A note from Rabbi Chaim Elazar on scale.
When my grandfather opened the door in 1949, he opened it for twenty-four girls. The flat had three rooms. The first year of the home, my grandmother set the table for twenty-six people every Friday night.
We now serve more than eight hundred children across four programs, on two campuses in Jerusalem, with two satellite offices outside Israel. The question I am asked most often - by donors, by visiting rabbis, by my own brothers - is whether the home has lost something on the way from twenty-six chairs to eight hundred.
I want to answer that question directly. Yes. We have lost some things. We have lost the ability for one person to know every girl's name on the day she arrives. We have lost the version of the home where my grandmother did the cooking. We have lost the proximity that came with everyone living, eating, and learning in the same building.

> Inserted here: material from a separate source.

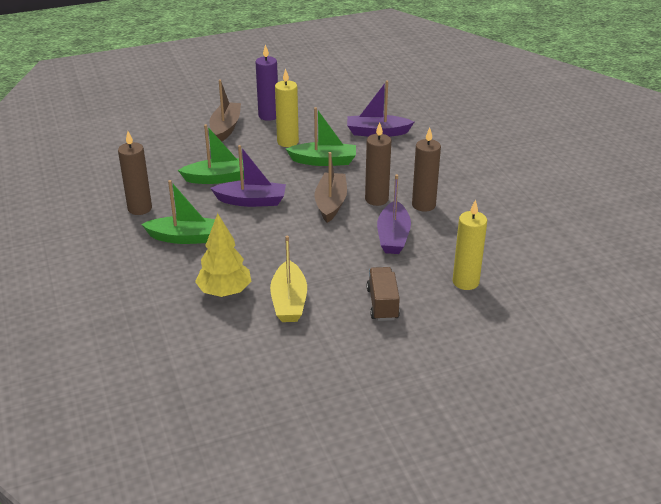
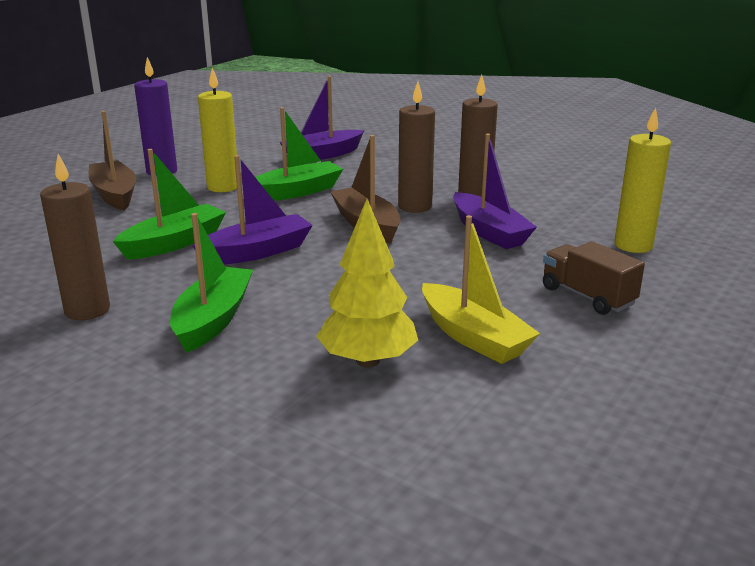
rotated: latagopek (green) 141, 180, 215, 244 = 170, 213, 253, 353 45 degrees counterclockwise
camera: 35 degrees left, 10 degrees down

What we have not lost - and what I have spent the last two years of my directorship working to protect - is the structure of the promise. Every girl who arrives at Bayit Lepleitot has, within seventy-two hours, a named house mother who knows her story, a designated bed, a designated seat at the table, and a five-year plan with her name on it. That is not the same as my grandmother knowing her. But it is the same promise, in a form that scales.
“Scale is not the enemy of the promise. Carelessness about scale is the enemy of the promise.”
The way we keep ourselves honest about whether the promise has been kept is this: every six months, we ask every girl to fill out a one-page form. The first question is "Do you feel at home here?" The threshold we have set for ourselves is 95%. We have not always hit it. In the spring of 2024, the answer at Nivcheret dropped to 89%. We did not announce that publicly at the time. We should have. I am announcing it now. The way we got back to 96% by the fall was by restructuring the house mother ratio - one house mother for every twelve girls, down from one for every eighteen.
Scale is not the enemy of the promise. Carelessness about scale is the enemy of the promise. The work of my generation of the home is to be careful.